I have moved many times and I’ve bought and sold enough houses to know that nothing is for sure until you show up at the closing and sign on the dotted line.  Just ask me about the time we “sold” our house three times in three months to three different buyers who kept changing their mother fu**ing minds until we lay in our driveway covered in ash like the victims of an apocalyptic siege.

Actually………don’t.  Let’s not trigger the PTSD.

So when we sign the purchase agreement for the cabin, I keep the news to myself, figuring I’ll send birth announcements after the closing, when no one can come back and take the keys out of my hands (and if they tried, I would drop those keys down the front of my pants and run.  SERPENTINE!  SERPENTINE!).

If I buy something for “my” cabin, daring to call it “mine” before it is officially “mine” as defined by a court of law, I would surely jinx the deal even more than if I actually told someone what we had done.  That is the ultimate in hubris.  Presumptuous and arrogant.  Tempting fate.

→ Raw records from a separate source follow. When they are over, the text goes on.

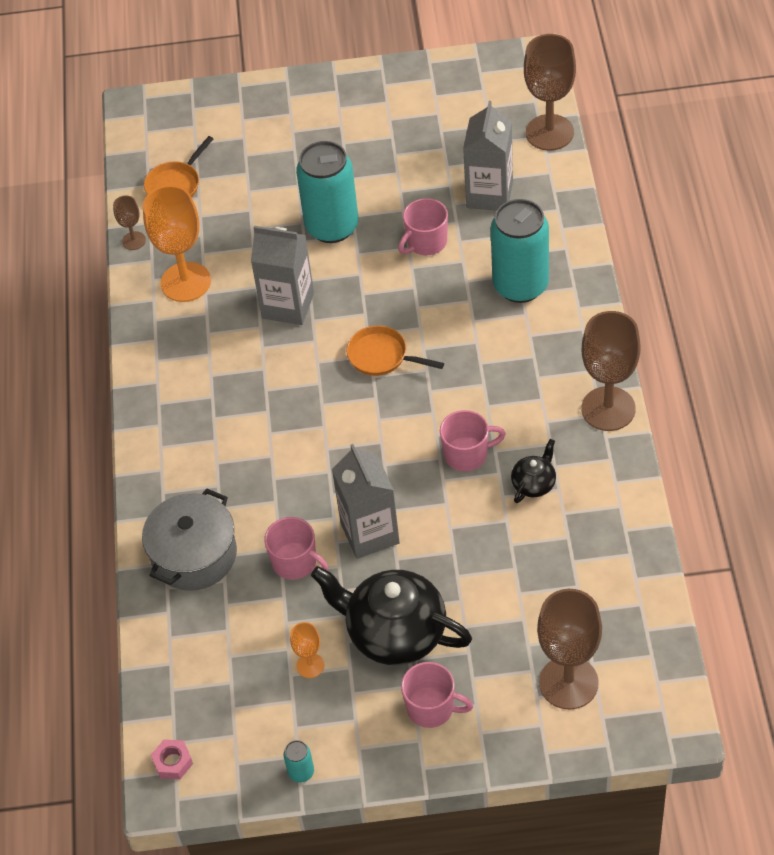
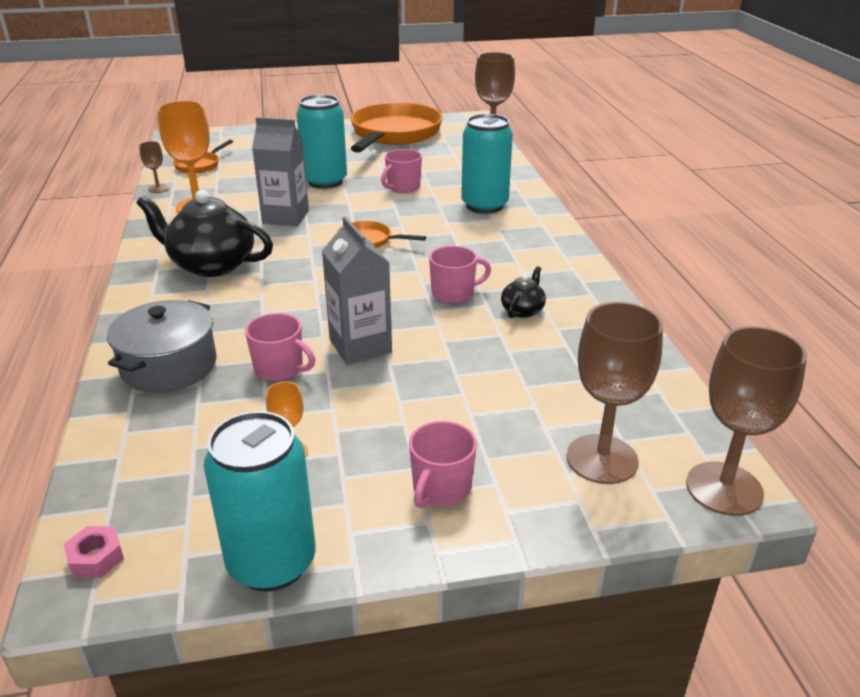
camera: 10 degrees left, 20 degrees down
(301, 772) = (272, 563): turquoise can -> turquoise can, size x2.47
(395, 632) = (391, 421): black teapot -> black teapot (211, 265)
(421, 105) = (394, 134): none -> orange pan
(431, 708) = (441, 488): pink mug -> pink mug turned 105 degrees clockwise
(489, 194) = (451, 167): grey carton -> none
(608, 409) = (579, 266): brown goblet -> brown goblet (724, 488)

I buy the silver deer head above (not the gazelle thing.  or emu or whatever.  there are no emus in the north woods) for a friend who is staging her house for a home tour  –  knowing full well that this is not even close to something she would hang on her wall.  And if I phrase it properly, like gifting a a Christmas present that is the wrong size (“I have the receipt!”), she may diplomatically decline the gift.  And if I’m extra slow in returning it, it may still be in my possession after the closing.

I make the presentation.  And I’m all “No worries if you don’t like it!”  And she declines.

I bring it back home and I hide it in the laundry room.  Because when you hide something, it means you didn’t buy it.


Several weeks pass with the silver deer head hiding in the laundry room and, finally, I sneak it into the car on our way to the closing, barely looking at it, because the cabin still isn’t ours.  And only when I have keys in hand do I look at it and hang it on an  existing nail, vacated by some pine cone tchochke.  It’s like declaring the cabin ours.